Nach den Vorwürfen der Vergewaltigung und sexuellen Belästigung hat das Gremium dem Hollywood-Produzenten die Mitgliedschaft aufgekündigt.

Harvey Weinstein muss die Oscar-Akademie verlassen. Die Academy of Motion Picture Arts and Sciences hat in einer Sondersitzung am Samstag beschlossen, den Star-Produzenten wegen der zahlreichen Vorwürfe der sexuellen Belästigung auszuschließen.

Dies geschehe nicht nur, um sich von jemandem zu distanzieren, der den Respekt seiner Kollegen nicht verdiene, hieß es in einem Statement der Akademie. Es sei auch ein Botschaft an alle, dass die Ära des absichtlichen Wegsehens und der beschämenden Mitwisserschaft bei sexuell aggressivem Verhalten und Belästigung am Arbeitsplatz in unserer Branche endlich vorbei ist.

Laut Akademie wurde die für den Beschluss nötige Zwei-Drittel-Mehrheit deutlich übertroffen. Eine Reaktion von Weinstein gab es zunächst nicht.

Zahlreiche Frauen werfen dem Hollywood-Mogul vor, sie vergewaltigt oder sexuell belästigt zu haben. Die Fälle reichen bis in die 80er Jahre zurück. Weinstein selbst hatte nach Bekanntwerden der Vorwürfe mitteilen lassen, er habe nie Sex mit jemandem gehabt, der nicht einvernehmlich gewesen sei.

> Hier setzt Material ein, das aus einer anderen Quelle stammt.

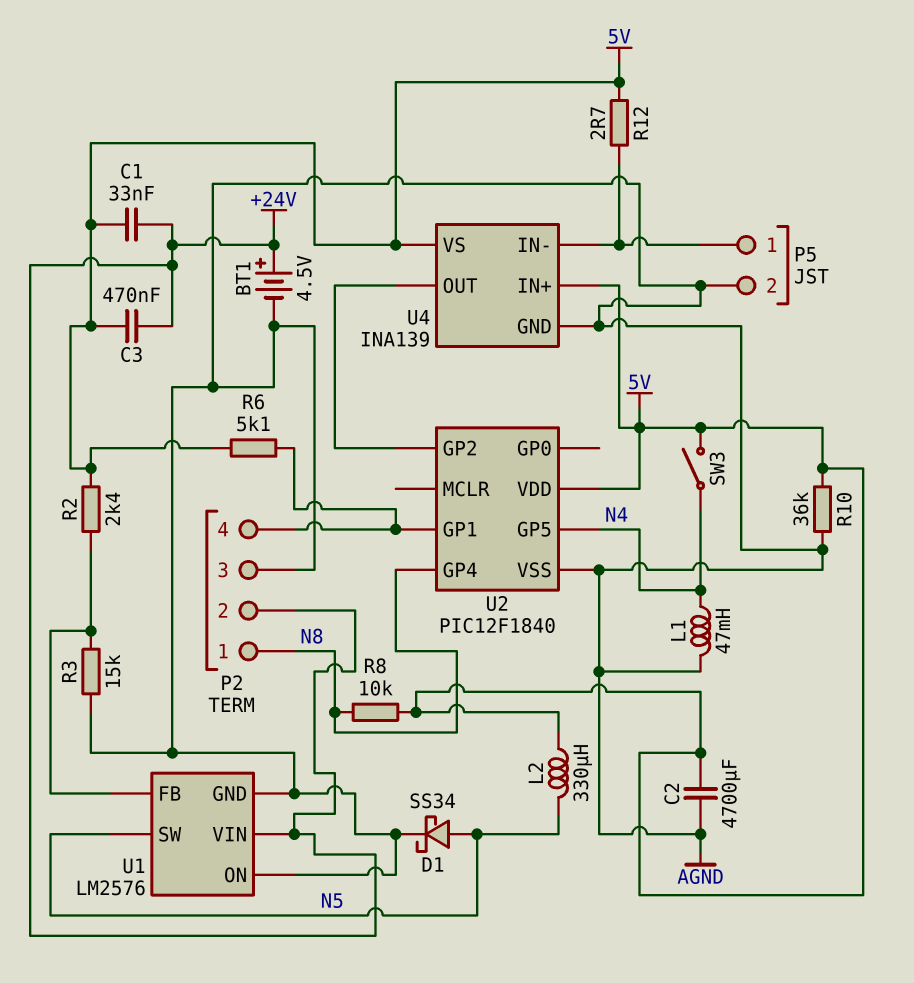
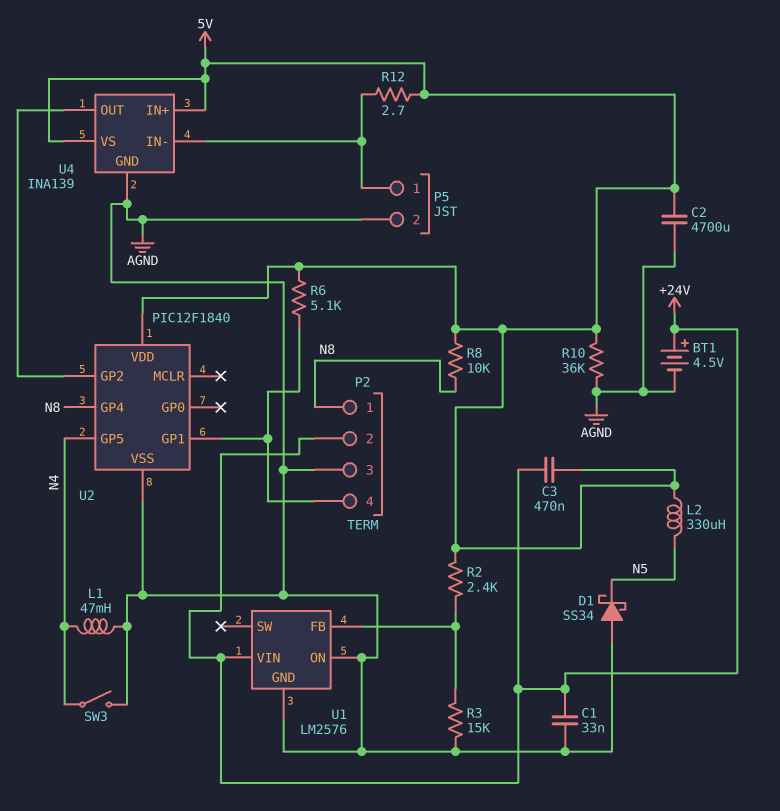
C1: 33nF (+24V, 5V) -> 33nF (+24V, AGND)
D1: schottky SS34 (A N5, K AGND) -> schottky SS34 (A AGND, K N5)
SW3: switch (5V, N4) -> switch (AGND, N4)
U1 pin SW: N5 -> none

Es ist nicht der erste Rausschmiss für Weinstein. Sein eigenes Studio feuerte den 65-Jährigen nach ersten Berichten über den Skandal. Letzte Woche setzte die Britischen Filmakademie Weinsteins Mitgliedschaft aus. Frankreich hat ein Verfahren eingeleitet, Weinstein den Orden der Ehrenlegion abzuerkennen.